SÃO PAULO, SP (UOL/FOLHAPRESS) - A recusa do Corinthians à proposta do Milan pelo volante André, no início de março, ainda gera repercussões internas no clube.

Nas últimas semanas, o grupo de reestruturação financeira do Corinthians encerrou suas atividades. E a negociação frustrada teve peso importante para isso.

Um dos principais fatores para as saídas foi justamente a permanência de André. André Recorder e Gabriel Diniz Abrão, associados do clube e profissionais do mercado financeiro, deixaram a coordenação do grupo, criado em outubro do ano passado.

A venda de atletas nos primeiros meses do ano era considerada uma das principais linhas do planejamento orçamentário elaborado pelo grupo de reestruturação financeira no fim da última temporada. No entanto, a execução do plano foi considerada muito abaixo do esperado.

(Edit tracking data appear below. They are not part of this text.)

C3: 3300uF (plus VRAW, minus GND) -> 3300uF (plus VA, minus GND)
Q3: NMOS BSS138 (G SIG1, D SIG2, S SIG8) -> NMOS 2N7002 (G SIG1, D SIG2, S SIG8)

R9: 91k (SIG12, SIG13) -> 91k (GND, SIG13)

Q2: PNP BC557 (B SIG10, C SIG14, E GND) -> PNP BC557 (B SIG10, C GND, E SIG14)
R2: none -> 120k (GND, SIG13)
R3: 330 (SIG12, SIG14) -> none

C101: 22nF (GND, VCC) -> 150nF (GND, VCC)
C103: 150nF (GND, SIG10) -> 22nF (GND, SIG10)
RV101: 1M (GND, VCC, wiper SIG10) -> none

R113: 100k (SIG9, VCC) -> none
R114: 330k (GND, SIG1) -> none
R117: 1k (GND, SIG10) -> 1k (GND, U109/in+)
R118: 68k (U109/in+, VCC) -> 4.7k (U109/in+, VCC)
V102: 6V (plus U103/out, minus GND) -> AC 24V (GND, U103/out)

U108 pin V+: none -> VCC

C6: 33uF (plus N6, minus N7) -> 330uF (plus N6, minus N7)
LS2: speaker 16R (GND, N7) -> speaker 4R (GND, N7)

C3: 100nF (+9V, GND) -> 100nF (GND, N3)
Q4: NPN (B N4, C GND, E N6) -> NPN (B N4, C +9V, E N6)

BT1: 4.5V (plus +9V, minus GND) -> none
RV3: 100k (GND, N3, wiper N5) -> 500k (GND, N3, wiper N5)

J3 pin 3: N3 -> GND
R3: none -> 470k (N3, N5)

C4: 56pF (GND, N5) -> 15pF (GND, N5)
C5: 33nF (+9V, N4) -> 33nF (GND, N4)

A negociação de André com o Milan era tratada internamente como fundamental para que o Corinthians conseguisse manter em dia os pagamentos do primeiro semestre. Os valores da operação giravam em torno de R$ 100 milhões.

Sem a conclusão da transferência, o clube precisou recorrer a empréstimos e antecipações de receitas para equilibrar as contas nos últimos meses. Nessas operações, foram oferecidas garantias contratuais que desagradaram a integrantes da equipe de reestruturação financeira e contribuíram para a saída dos coordenadores do núcleo.

META DE VENDAS DOBRA NOS BASTIDORES

Além disso, o Corinthians já acumula déficit aproximado de R$ 100 milhões neste início de temporada. O cenário que aumentou ainda mais a necessidade de negociação de atletas.

Diante do resultado financeiro até o momento, a avaliação interna é de que a meta de vendas de atletas precise praticamente dobrar, com o clube necessitando levantar cerca de R$ 300 milhões até o fim do ano. A previsão inicial era arrecadar R$ 151 milhões neste sentido em 2026.

Dentro do planejamento traçado pelo grupo de reestruturação financeira, a projeção era negociar de três a quatro jogadores sem reposição. A estratégia que também tinha como objetivo reduzir a folha salarial.

Na prática, porém, o cenário foi oposto: além de as vendas não acontecerem, a folha salarial aumentou com as contratações realizadas no início da temporada ?ainda que a maioria das chegadas tenha ocorrido sem custos de transferência, em operações por empréstimo ou com atletas livres no mercado.

CORTE DE GASTOS VIRA PRIORIDADE

Mesmo após a saída dos coordenadores do grupo de reestruturação financeira, a preocupação interna com contenção de despesas e geração de receitas segue forte no Corinthians. Até aliados políticos do presidente Osmar Stábile têm reforçado ao mandatário a necessidade de redução de gastos no futebol profissional.

Os setores mais visados são scout e departamento de saúde e performance. Ainda assim, existe a intenção de avaliar individualmente departamentos e profissionais antes de qualquer decisão definitiva.

Recentemente, o gerente de análise de mercado Renan Bloise e o coach Lulinha Tavares foram desligados do clube.

Além disso, a contratação de Gabriel Correa para a função de analista de mercado internacional faz parte da estratégia de diversificar as fontes de receita. A ideia é oferecer ao mercado atletas menos valorizados, jogadores fora da primeira prateleira do elenco e até ativos da base que não estejam dentro do perfil considerado ideal pelo Corinthians. O foco está em mercados alternativos fora do Brasil, como países da Ásia, Oriente Médio e Turquia.

STÁBILE QUER REATIVAR GRUPO FINANCEIRO

Enquanto isso, o presidente Osmar Stábile trabalha para retomar o grupo de reestruturação financeira com novos integrantes.

Os conselheiros Carlos Roberto de Mello e Heleno Maluf, que também integravam o coletivo, mas deixaram as funções após as saídas de André Recorder e Gabriel Diniz Abrão, já se colocaram à disposição para retornar em caso de reativação do grupo.